Single by John Travolta and Olivia Newton-John
- B-side: "Alone at the Drive-in-Movie"; "Love Is a Many Splendored Thing";
- Released: 1990
- Length: 4:52 (7-inch version); 5:52 (12-inch version); 3:57 (U.S. radio edit);
- Label: Polydor
- Songwriters: John Farrar; Jim Jacobs; Warren Casey;
- Producers: Phil Harding; Ian Curnow;

John Travolta and Olivia Newton-John singles chronology
| "Take a Chance" (1983) | "The Grease Megamix" (1990) | "Grease: The Dream Mix" (1992) |

= The Grease Megamix =

1990 single by John Travolta and Olivia Newton-John

"The Grease Megamix" is a megamix released in 1990 to commemorate the video release of Grease. The single was credited to John Travolta and Olivia Newton-John and released via Polydor Records.
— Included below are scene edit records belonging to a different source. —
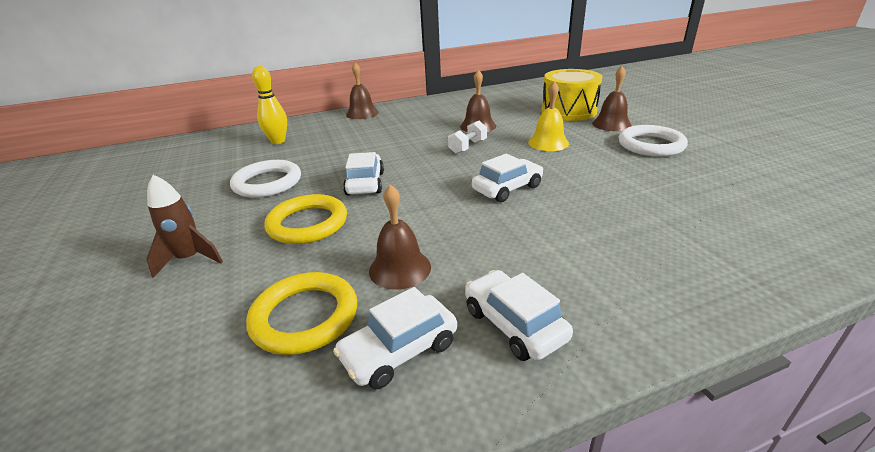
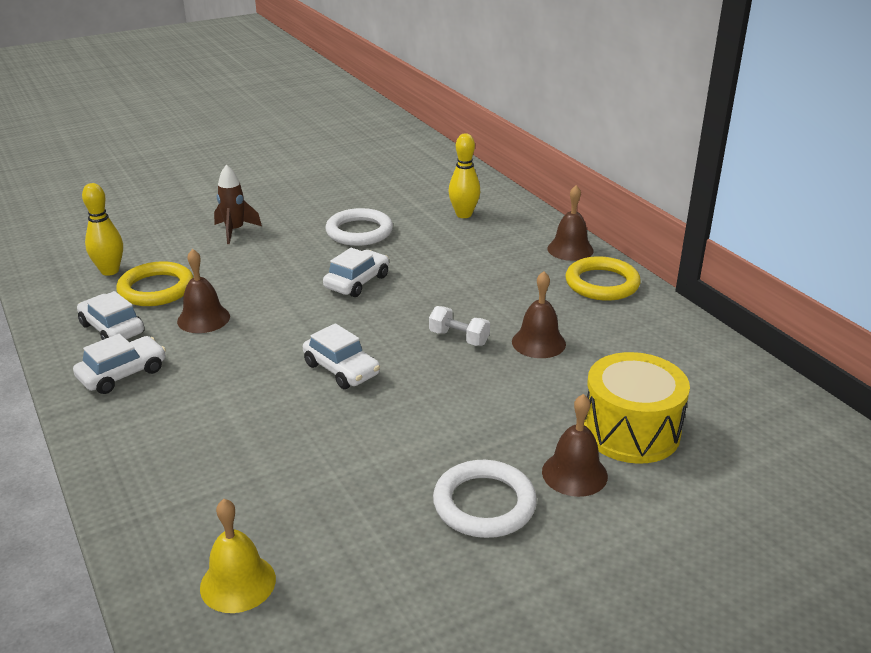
camera: 80 degrees right, 0 degrees up
(212, 380) = (110, 271): none -> yellow bowling pin
(307, 223) = (280, 266): yellow ring -> yellow ring (602, 283)
(365, 183) = (357, 282): white car -> white car turned 45 degrees counterclockwise
(548, 143) = (482, 403): yellow bell -> yellow bell (238, 583)

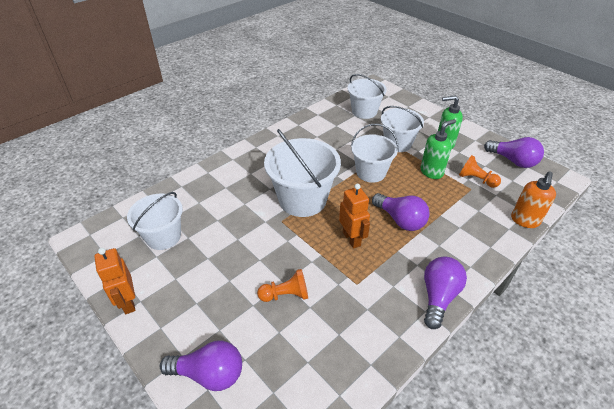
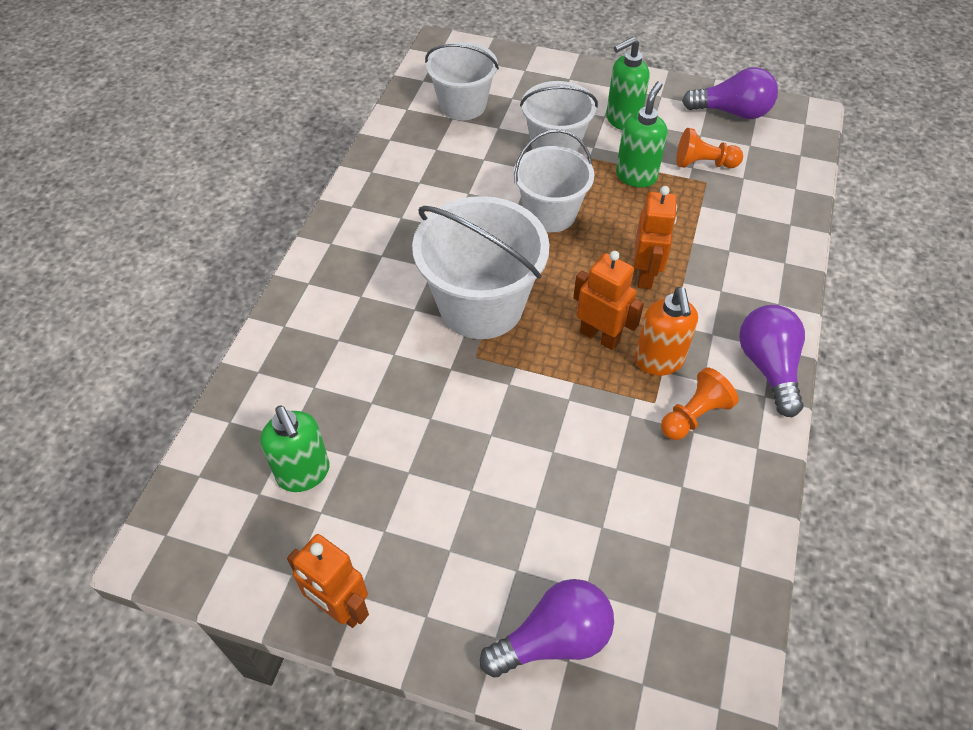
camera: 30 degrees left, 10 degrees up
(163, 236) = (304, 474): white bucket -> green soap dispenser
(286, 295) = (571, 468): orange pawn -> orange pawn (694, 415)
(400, 220) = (645, 275): purple light bulb -> orange robot
(524, 220) = (802, 203): orange soap dispenser -> orange soap dispenser (659, 361)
It was created by Phil Harding and Ian Curnow for PWL by the request of Polydor Records, who supplied copies of the original multi-track recordings. The megamix topped the charts of Australia and Spain and became a top-five hit in Denmark, Ireland, the Netherlands, Norway, and the United Kingdom.

==Reception==
The megamix featured the three biggest hits from the Grease soundtrack: "You're the One That I Want", "Greased Lightnin'" and "Summer Nights". The song peaked at number one in Australia and remained there for five weeks in May 1991. It was the third-highest-selling single there in 1991.

==Re-release==
"The Grease Megamix" was re-released on the 1996 compilation CD Pure Disco. To promote the compilation, Polydor issued promotional CD singles of the Megamix to US radio stations, which propelled it to number 12 in airplay. The single was not released commercially in the US, which made it ineligible to chart on the Billboard Hot 100; it did reach the top 40 on three of Billboard's radio format airplay charts.
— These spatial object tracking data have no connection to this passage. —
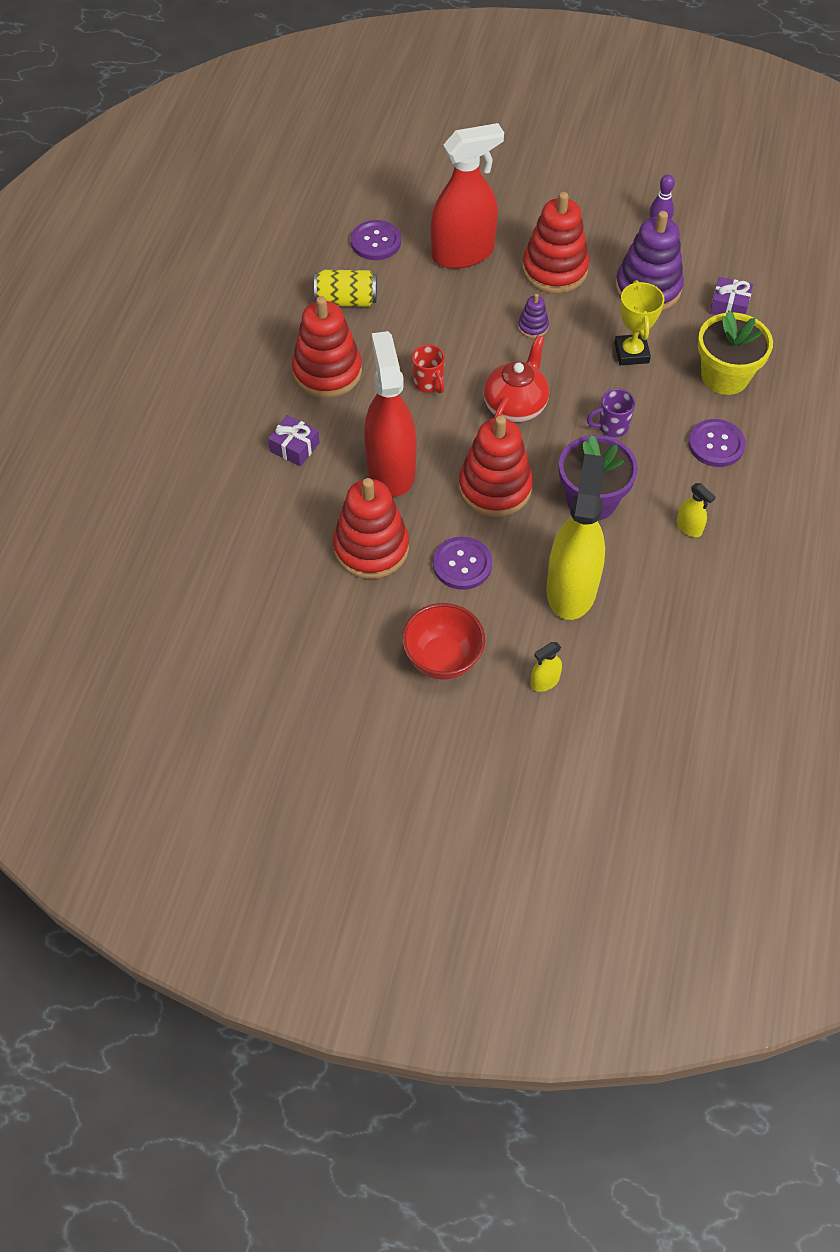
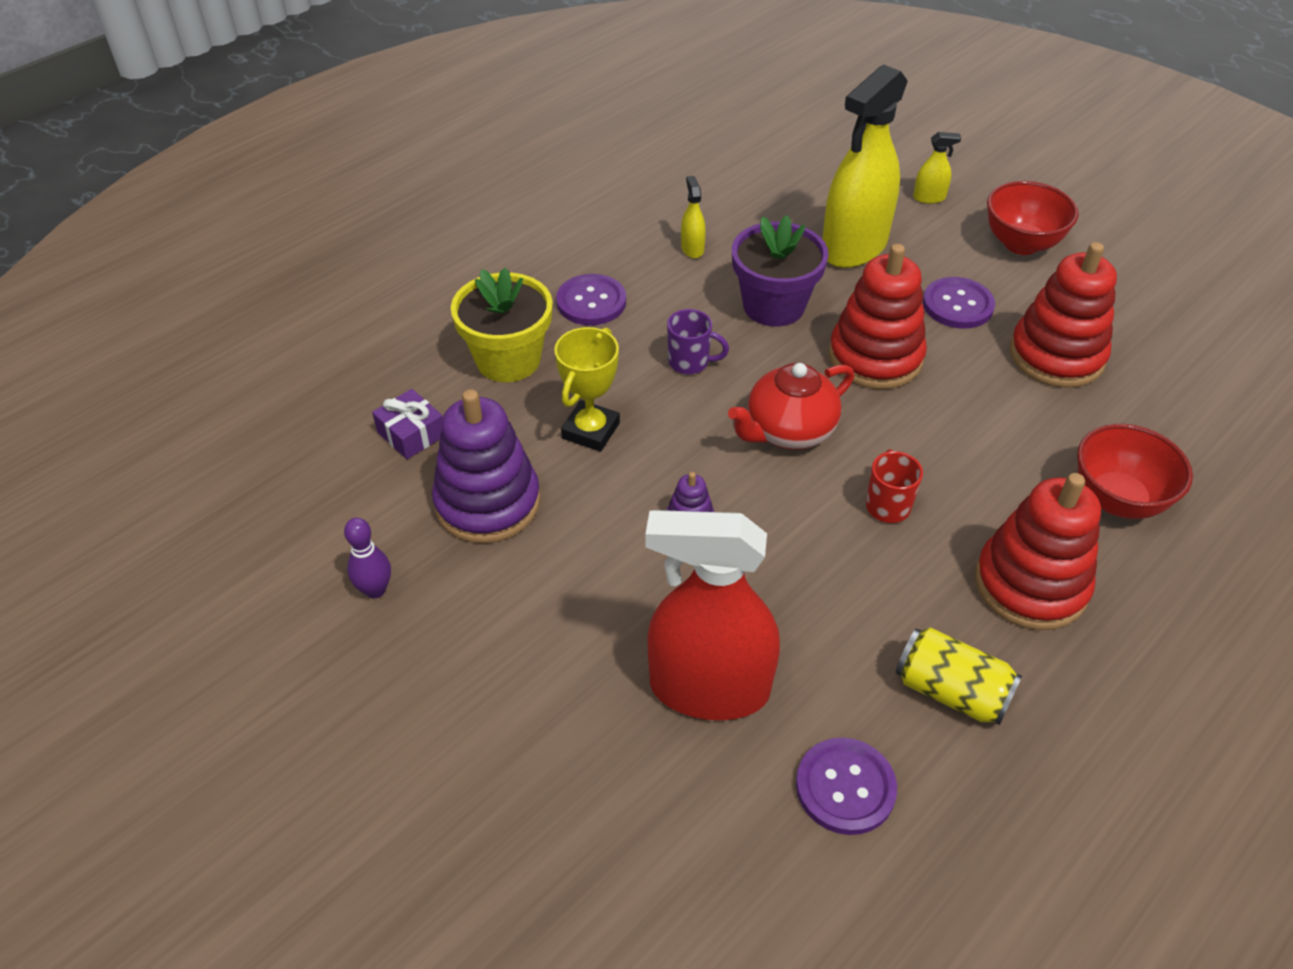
camera: 150 degrees left, 10 degrees down
(294, 447) = (1117, 500): purple gift -> red bowl
(391, 469) = (994, 424): red spray bottle -> none
(554, 270) = (590, 591): red stacking toy -> none

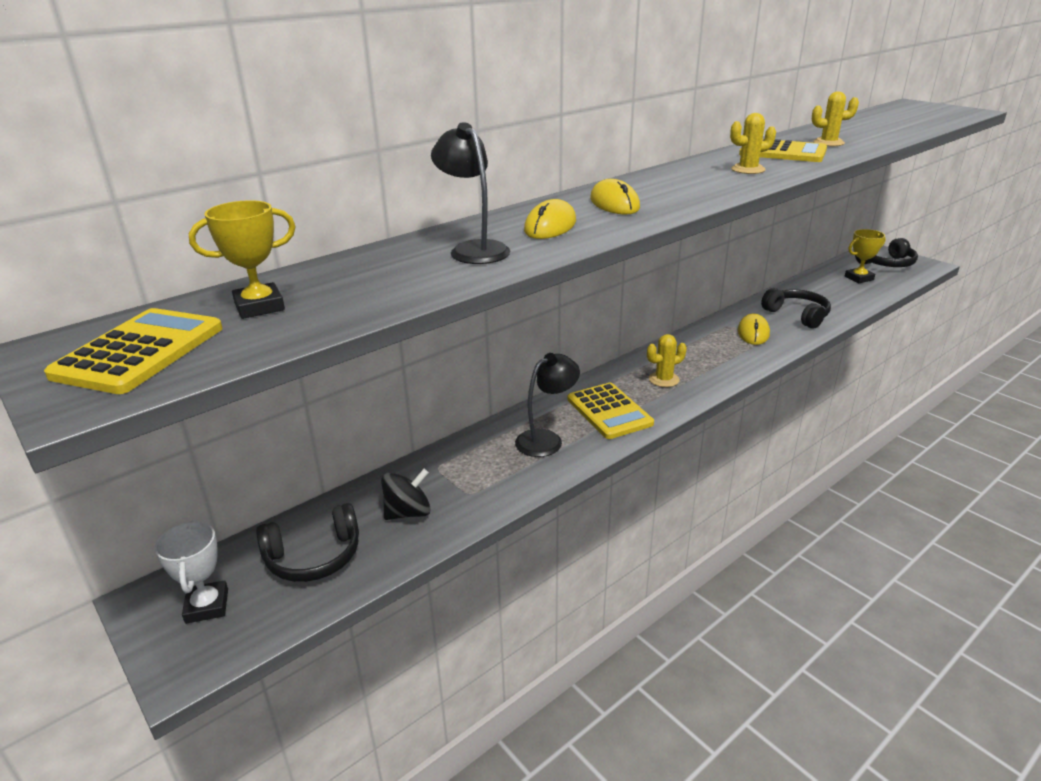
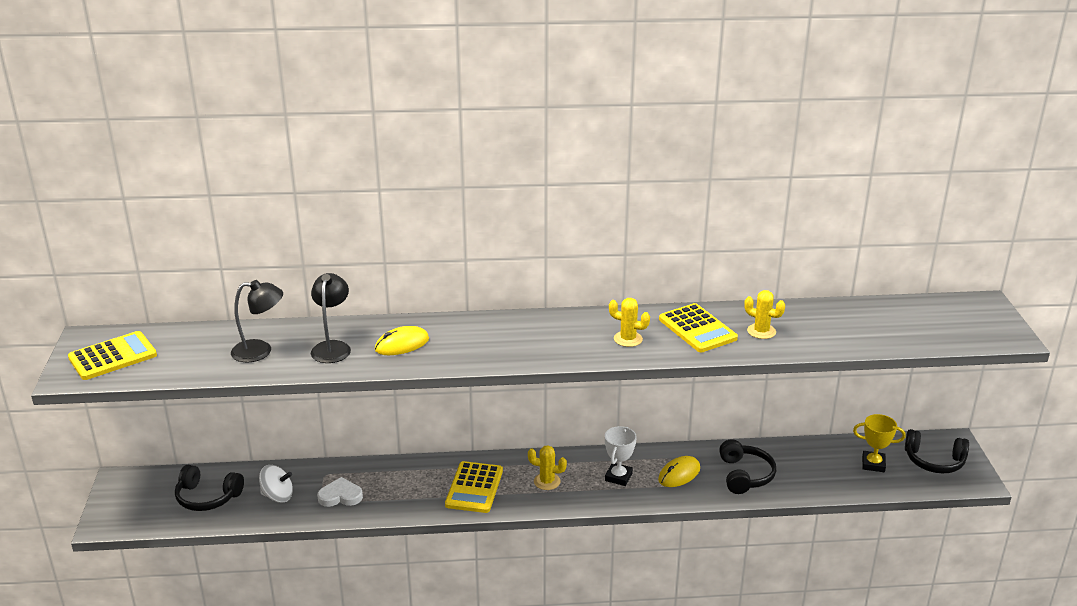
camera: 35 degrees right, 0 degrees up
(207, 606) = (139, 498): white trophy -> white trophy (618, 477)
(259, 307) = (186, 347): yellow trophy -> none
(408, 512) = (277, 496): black spinning top -> white spinning top
(484, 478) = (340, 496): none -> white heart
(546, 439) = (408, 488): black lamp -> black lamp (260, 351)
(614, 203) = (473, 338): yellow mouse -> none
The megamix re-emerged for the 20th Anniversary celebrations of the Grease movie in 1998. The Grease (The Remix EP) featured the megamix, a remix of "You're the One That I Want", a remix of "Summer Nights'", and the original versions of both songs.

==Track listings==
- 7-inch and cassette single
1. "The Grease Megamix"
2. "Alone at the Drive-in-Movie" (instrumental)

- 12-inch single
A1. "The Grease Megamix"
B1. "Alone at the Drive-in-Movie" (instrumental)
B2. "Love Is a Many Splendored Thing" (instrumental)

- CD single
1. "The Grease Megamix" (7-inch version)
2. "The Grease Megamix" (12-inch version)
3. "Alone at the Drive-in-Movie" (instrumental)

==Charts==

===Weekly charts===

| Chart (1990–1991) | Peak position |
|---|---|
| Australia (ARIA) | 1 |
| Austria (Ö3 Austria Top 40) | 26 |
| Belgium (Ultratop 50 Flanders) | 8 |
| Denmark (IFPI) | 2 |
| Europe (Eurochart Hot 100) | 10 |
| Europe (European Hit Radio) | 25 |
| France (SNEP) | 14 |
| Germany (GfK) | 42 |
| Ireland (IRMA) | 4 |
| Luxembourg (Radio Luxembourg) | 4 |
| Netherlands (Dutch Top 40) | 3 |
| Netherlands (Single Top 100) | 3 |
| New Zealand (Recorded Music NZ) | 7 |
| Norway (VG-lista) | 5 |
| Portugal (AFP) | 10 |
| Spain (AFYVE) | 1 |
| Sweden (Sverigetopplistan) | 35 |
| UK Singles (OCC) | 3 |
| UK Airplay (Music Week) | 10 |

| Chart (1996–1997) | Peak position |
|---|---|
| Canada Top Singles (RPM) | 50 |
| Canada Adult Contemporary (RPM) | 38 |
| US Radio Songs (Billboard) | 25 |
| US Adult Pop Airplay (Billboard) | 23 |
| US Pop Airplay (Billboard) | 12 |

===Year-end charts===

| Chart (1991) | Position |
|---|---|
| Australia (ARIA) | 3 |
| Belgium (Ultratop) | 49 |
| Europe (Eurochart Hot 100) | 30 |
| Netherlands (Dutch Top 40) | 15 |
| Netherlands (Single Top 100) | 27 |

| Chart (1997) | Position |
|---|---|
| US Top 40/Mainstream (Billboard) | 69 |

==Certifications==

| Region | Certification | Certified units/sales |
| Australia (ARIA) | Platinum | 70,000^{^} |
^{^} Shipments figures based on certification alone.